Friday, February 2, 2018

Good Riddance, Janet Yellen

Today, Friday, February 2 will be the last day Janet Yellen will enter, as Federal Reserve chair, the Marriner S. Eccles Federal Reserve Board Building, located at 20th Street and Constitution Avenue, N.W., in Washington, D.C.

In many ways, Yellen got off easy during her term which started on February 3, 2014. Following up in the far after years of the 2008 Bernanke bust, price inflation was relatively mild so she could pump away and fuel the economic boom and stock market boom with little in the way of immediate harsh consequences. And pump money into the economy she did. When she started in February 2014, the money supply (M2) stood at $11.125 trillion. As she departs. money supply stands at $13.795 trillion, an increase of $2.67 trillion.

No doubt we will all pay a price in the near future for this mad printing with accelerating price inflation and an eventual stock market and economic bust. But Yellen after her Fed departure will get inflated dollar speaking gigs and overpaid consultant positions. It will more than make up for the wrecked economy and price inflation escalation that the rest of us will face that will develop because of what she did over the last four years.

And so I say, Good riddance, Janet.

It's time for a new money printer to enter from stage left. The stars are not aligned for him to have an easy time of it as you had. Your criminal money printing will be barely noticed in the history books---unless another Murray Rothbard emerges on the scene, Then, old lady, you will be exposed for what you have done and for the gonif that you are.

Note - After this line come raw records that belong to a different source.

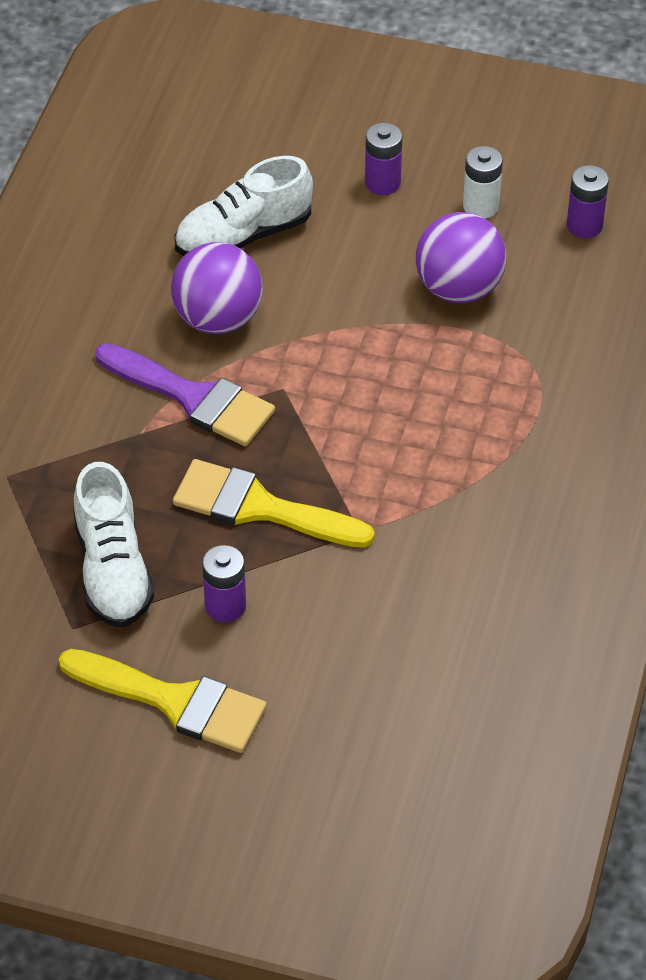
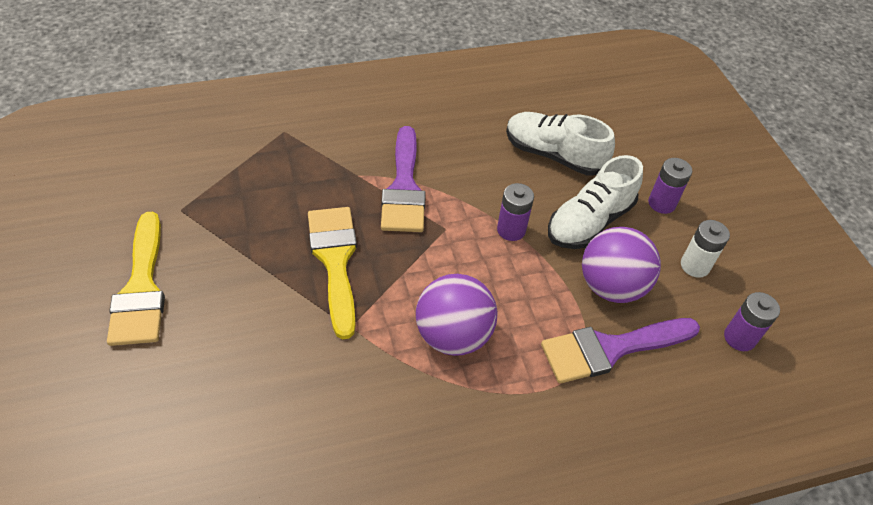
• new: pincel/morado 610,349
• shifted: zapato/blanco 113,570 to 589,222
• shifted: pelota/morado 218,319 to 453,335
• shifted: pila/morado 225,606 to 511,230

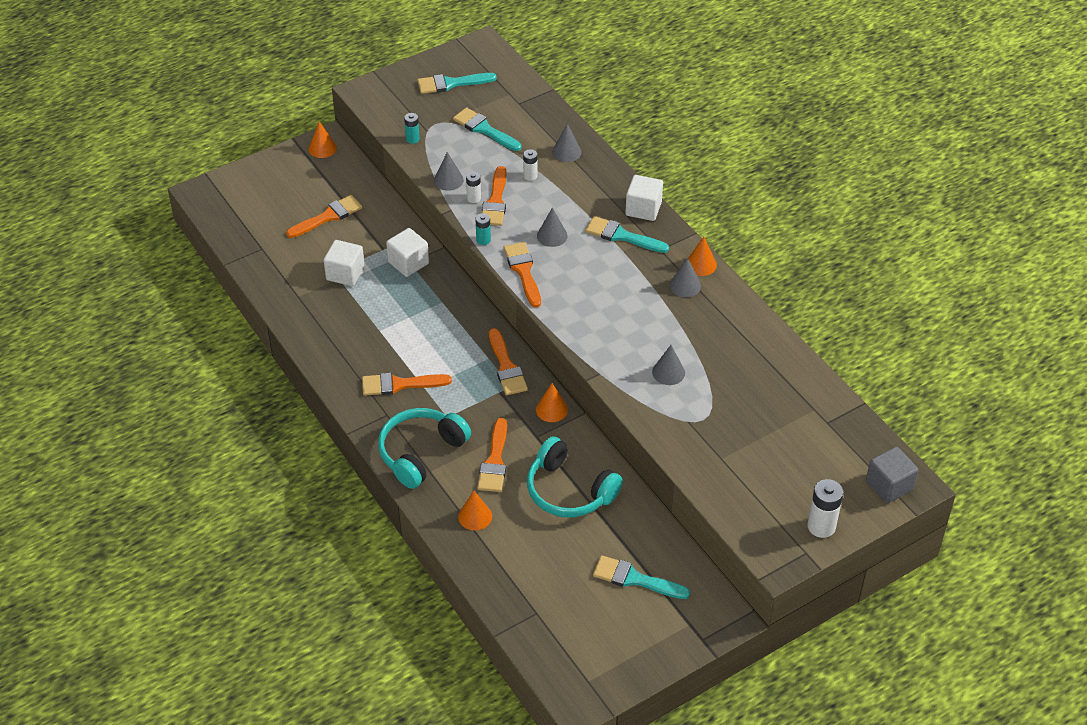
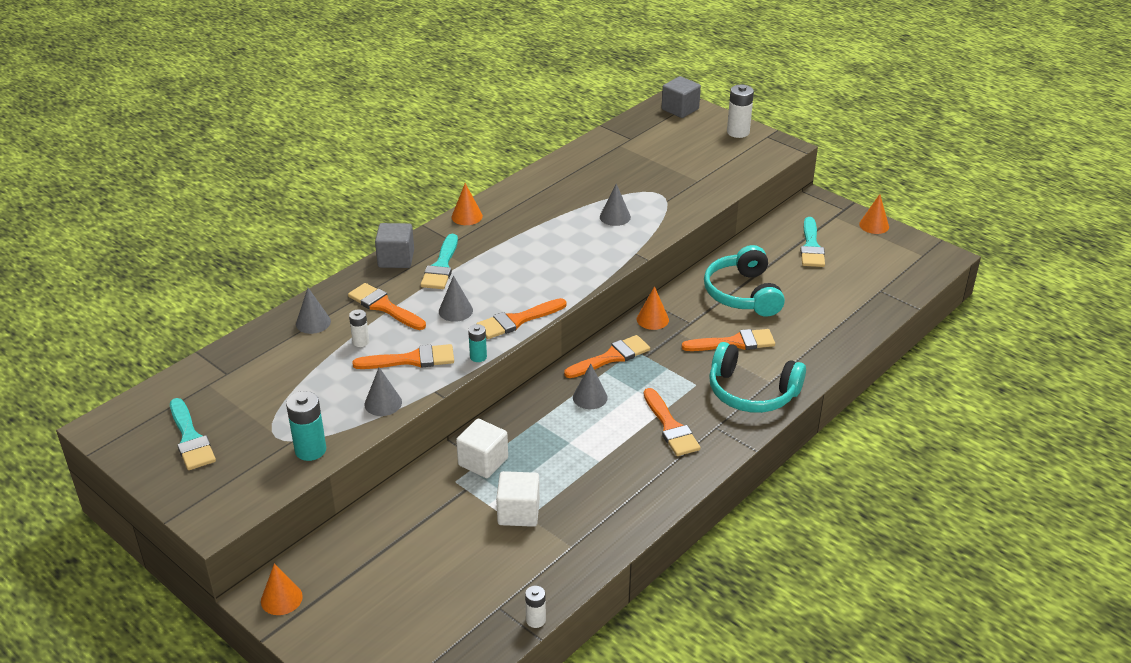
• gone: pincel/turquesa 484,129
• shifted: pincel/naranja 328,216 to 384,307
• shifted: cono/naranja 475,516 to 874,225
• shifted: pila/blanco 474,198 to 535,620
• shifted: cono/gris 685,285 to 590,397
• repainted: cubo/blanco 643,209 to cubo/gris 396,259
• rotated: auriculares/turquesa 569,491 = 742,294 150 degrees clockwise
• scaled: pila/turquesa 412,139 = 310,450 x1.70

  1. Under Yellen the Fed have definitely achieved their primary purpose: to enrich the members and their cronies. Good work Janet!

  2. Good riddance to bad rubbish. End the Fed!

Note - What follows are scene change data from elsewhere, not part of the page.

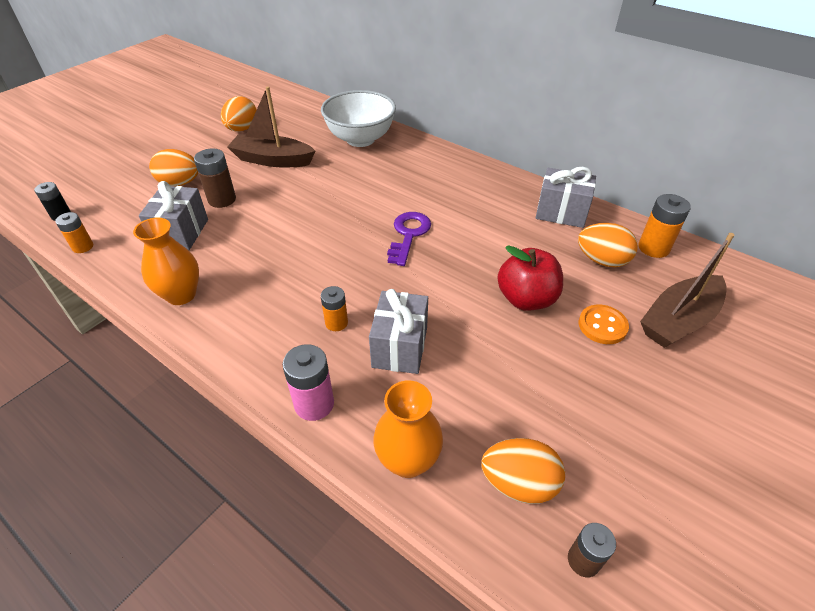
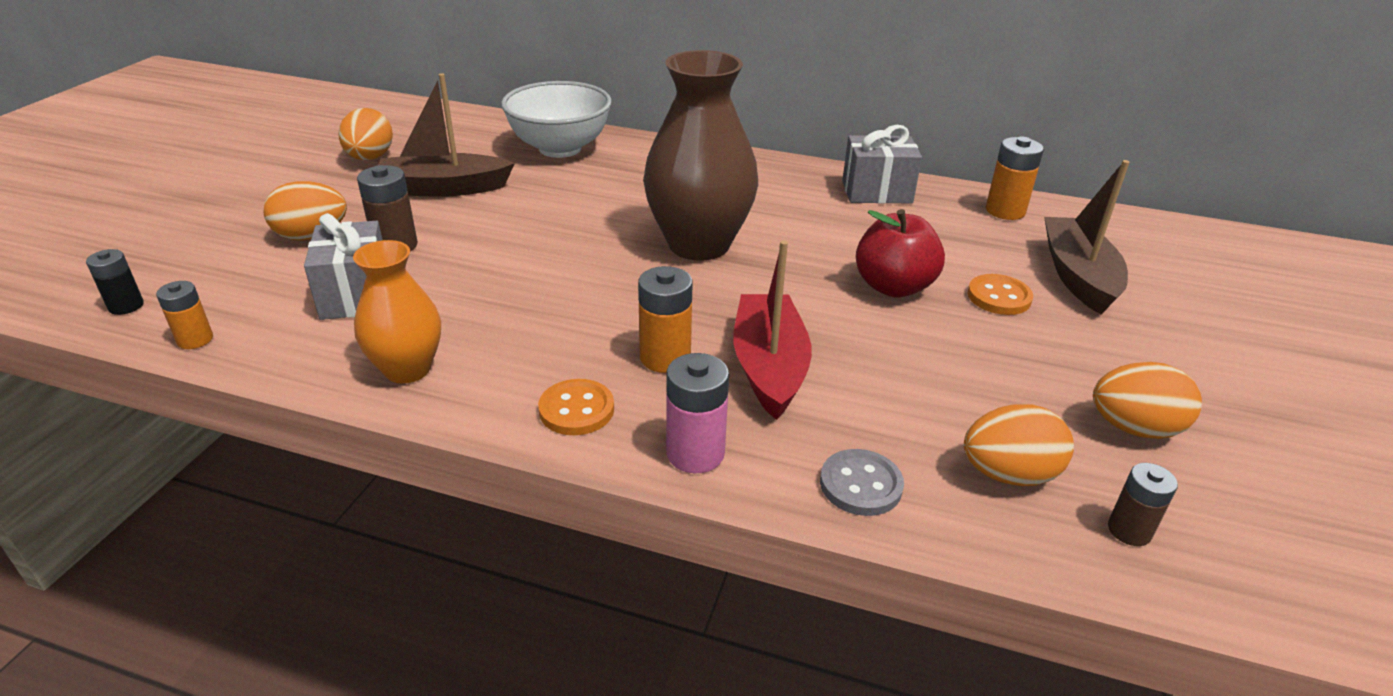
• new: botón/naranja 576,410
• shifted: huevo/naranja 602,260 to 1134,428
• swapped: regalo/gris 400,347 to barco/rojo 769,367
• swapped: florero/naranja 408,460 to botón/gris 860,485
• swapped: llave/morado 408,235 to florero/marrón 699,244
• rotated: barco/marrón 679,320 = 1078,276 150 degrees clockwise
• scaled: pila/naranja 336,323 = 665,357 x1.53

  3. I expect USG spending to increase significantly under Trump (more nukes and infrastructure payola-scam). He is a NY tycoon, after all -- a big spender on someone else's dime.

    In the wake of the tax bill, proportionally less gov "revenue" will be collected through tax-theft. This means even more borrowing.

    If the Fed and USG are comfortable with a low dollar policy, (who's to say what they really know/want), and the Fed target rate remains well below the natural interest rate, then bond prices should fall. Falling prices should weaken market appetite for taking on more new USG debt (for "market" read China and perhaps even the BOJ).

    If this should happen then the Fed and its banking cartel will have to monetize future USG debt by creating new USD to buy government securities (leveraging fractional reserves). By no means am I suggesting monetization on a scale of hyperinflation, I'm just suggesting monetization of the debt will increase from previous levels.

    Furthermore, a Fed rate that continues to be lower than the natural rate should also encourage higher corporate and personal indebtedness. Indebtedness levels really took off since the Financial Crisis.

    If all this happens we can look for M2 to increase even more than the 5% average annual rise under Yellen.

    Consequently, I'm expecting an inflationary boom over the next several years, like the Roaring 20s. If the USD index really tanks and consumer price inflation takes off, perhaps the trend will stop.

    The only thing that will really stop the insanity is if/when interest payments on the USG debt increase to such an extent they can't be rolled up into new and larger debt, as has been the practice since LBJ. Don't know when that will happen. Japan's annual interest on the debt of its national government is already reaching 40% of the yearly budget. But the Japanese keep trucking along with no worries.

    Government debt is a time bomb. At some point Cheney will be wrong and government deficits will matter again. Have no idea when it will happen; not expecting it any time soon.

    For the record, I had been expecting a crackup-bust ever since 2009 so my predictive analysis is eminently fallible.